Warren Ockrassa wrote:

That's a good point. I'd ask you to think about something else, though -- why do you consider yourself religious? I mean, if you have some kind of faith, *why* do you have that faith?

Well, there's the question. An honest answer has to include, "I don't know." I choose to regard it as an undeserved gift. A self-centered answer is, "I'm happier." A non-rational answer is, "It feels true." A quasi-evidentiary answer is that it has survived the millenia.


An easily countered answer is that so much good has been done in the name of Christ (easily countered with the Crusades, past or current if you wish). Another answer is that most of the people I'm drawn to are also believers, a fact that preceded my own faith.

Perhaps I need to believe there's something beyond death, especially since I've been touched by it in more ways than most people.

In the end, though, I often come back to the mystery of our existence. What the heck am I? I don't expect rationality to answer the question of why I exist, but I have to admit to a real hunger to answer that question. And even if there is no external answer, no God, I believe I have the power to create the answer, that by adopting purpose in my life, I can create some "why" answers. Those include that I'm here to love and create, to be and to do.

Possibly it comes, in part, from wanting the world to be a certain way, to fit one specific pattern of acceptability. Also, perhaps there's a fear of the unknown -- anarchy, chaos, unpredictability. These are facts of reality and many people are not comfortable with them. This could be one of the reasons there's so much open denial of the *fact* of global warming and its impending environmental impact. To deny global warming now is equivalent to denial of plate tectonics in the 1970s or the K/T asteroid in the 1980s.
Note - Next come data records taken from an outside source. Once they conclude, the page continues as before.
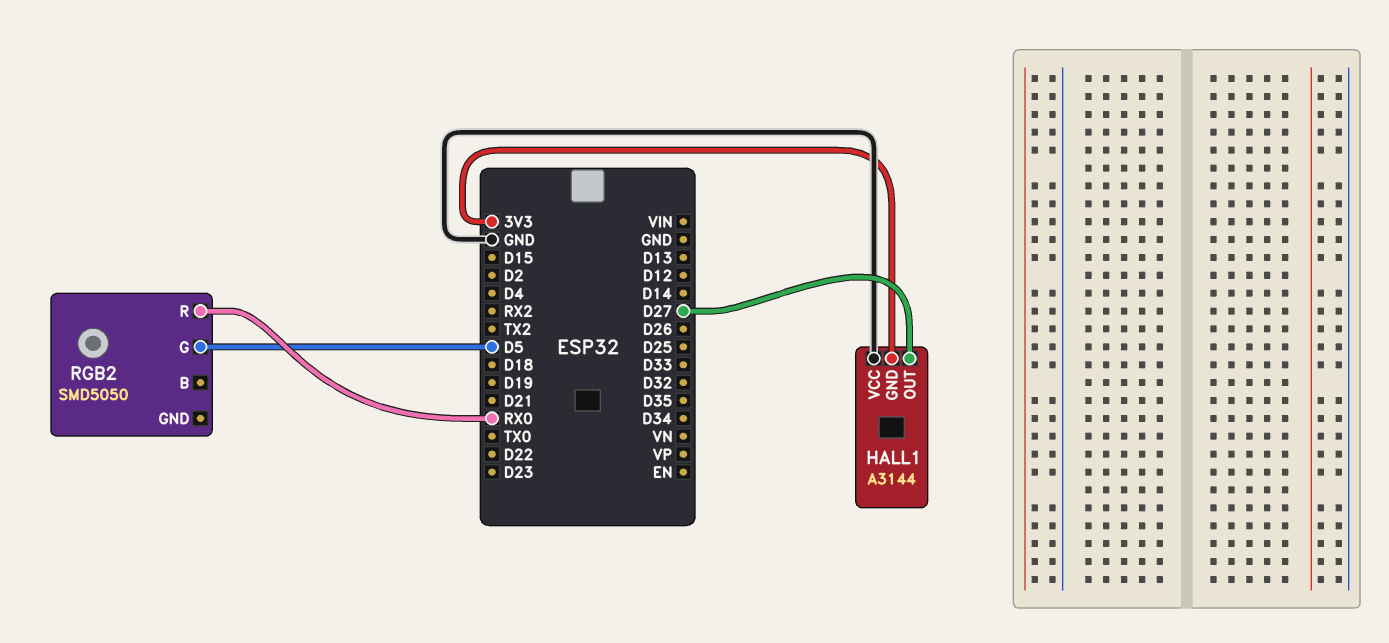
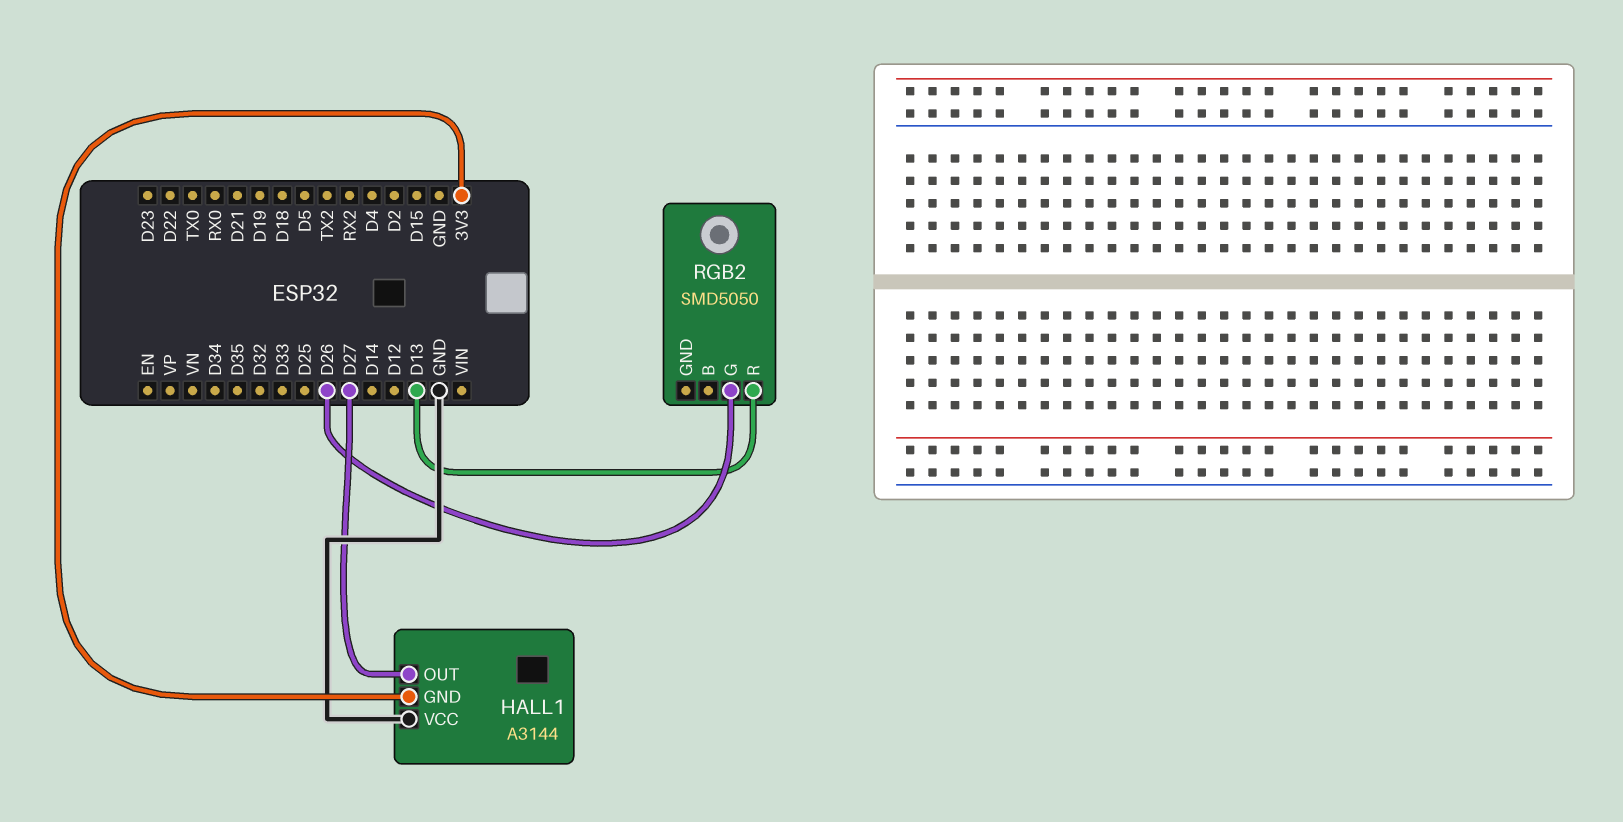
RGB2 pin G: D5 -> D26
RGB2 pin R: RX0 -> D13

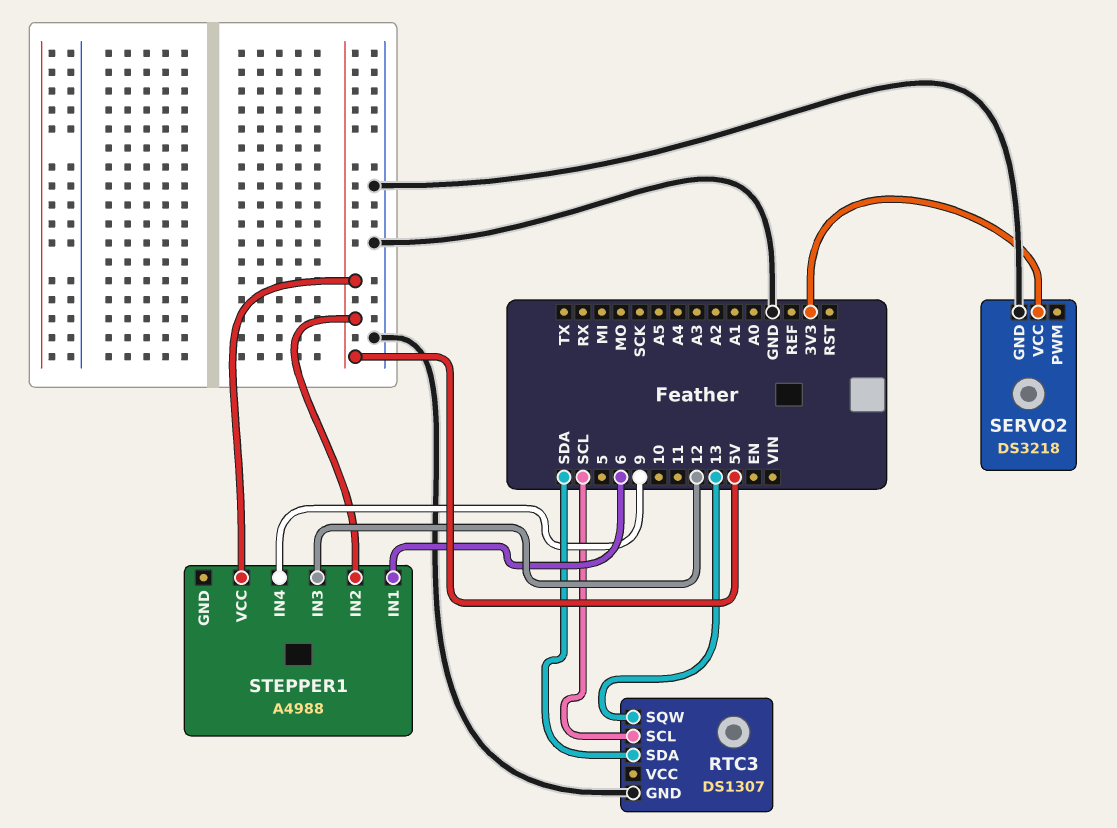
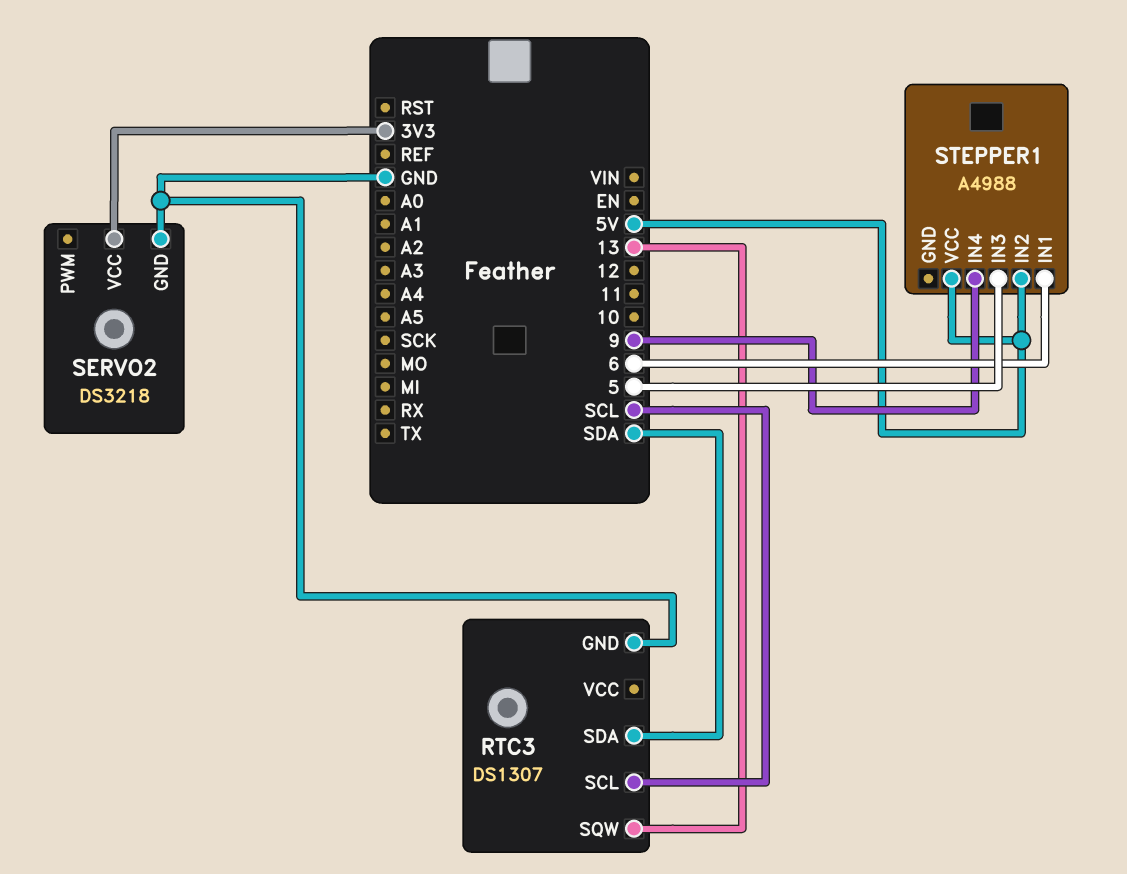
STEPPER1 pin IN3: 12 -> 5

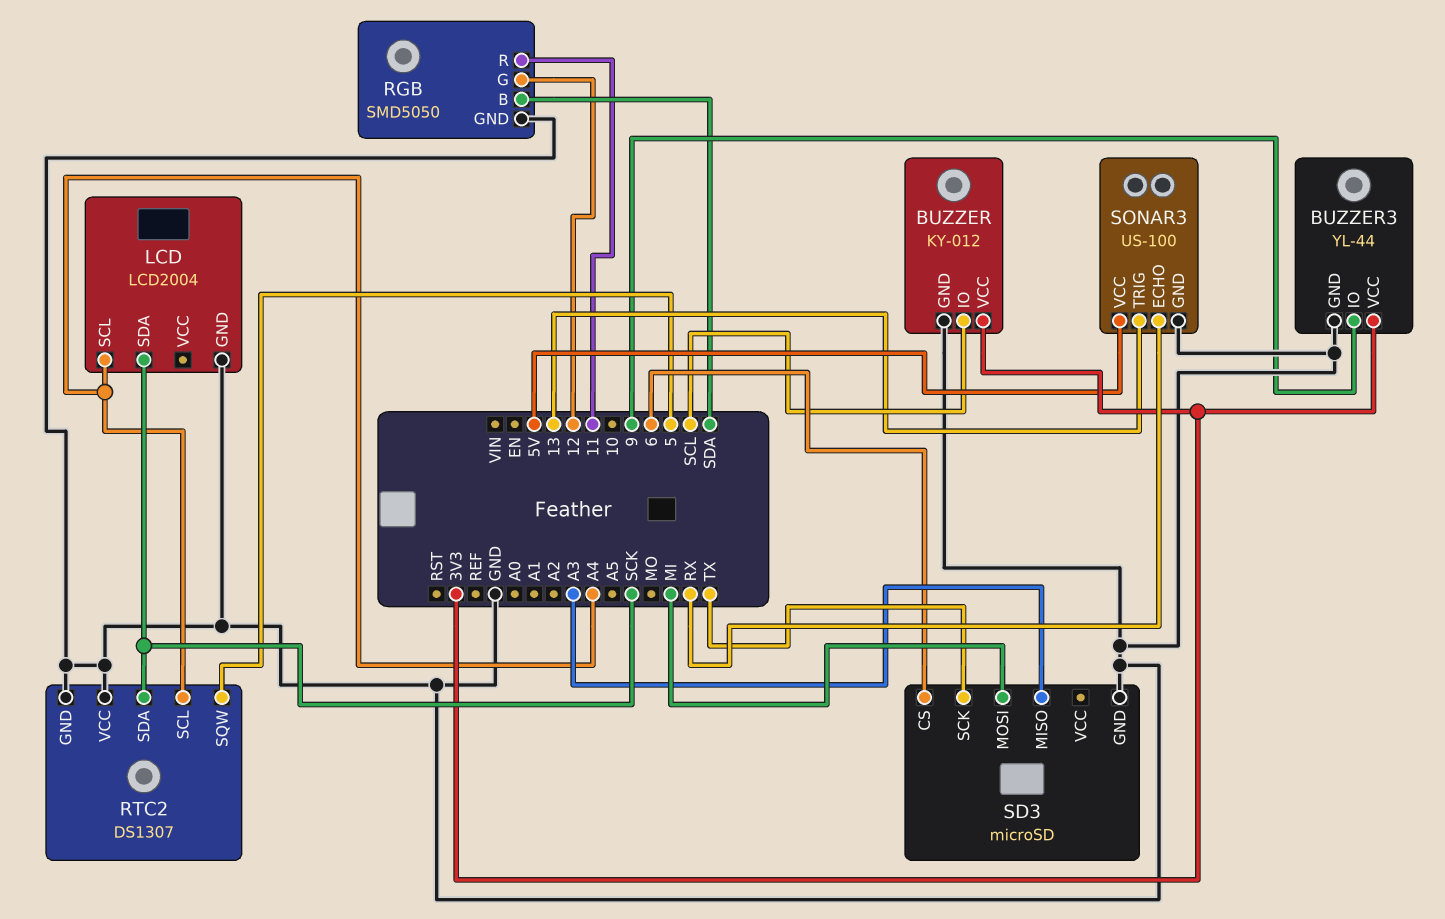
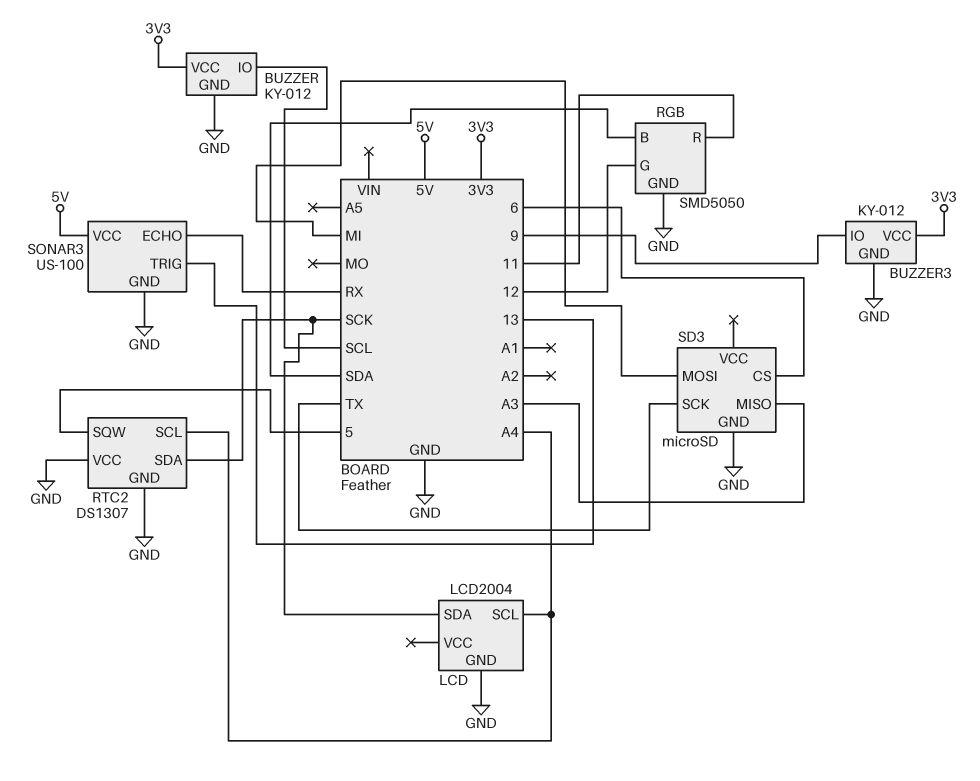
BUZZER3: YL-44 -> KY-012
I suspect that you're onto it, although I tend to believe there's a deeper unpredictability present. For the last 10 years or so, I've grown increasingly convinced that we are living in a time of astonishingly enormous transition. A simple version is that we are learning to move from feedback-based Boolean (there are two competing choices and only one is right) to fuzzy logic (what is right emerges from many interactions) as a source of authority, which echoes what I think happened in western culture five centuries ago, when we moved from dogmatism (there is one choice and you're in or you're out) to our present feedback-based systems of democracy, capitalism, evolution and so forth. Gotta get this into a book one of these days...


Maybe some of it is that we *let* sheltered attitudes persist. We don't do enough reality checking, not enough pimp-slapping. Maybe we need to stop telling our children bullshit stories about easter bunnies, tooth fairies and father christmases, stop telling them that some things are true which we KNOW are not. Maybe we need to stop telling them impossible stories about loaves and fishes or six-day creations or seventy-two eternal virgins.

Sorry, but I can't make it that simple. There is great truth in great fiction. I believe in a God, who as man, told stories that may or not have been actual events, but he was telling truth in his parables.


I was a reporter for many, many years. Today I believe that journalism's focus on "objectivity" is a problem, as it presents the illusion of truth. There can be great lies in non-fiction.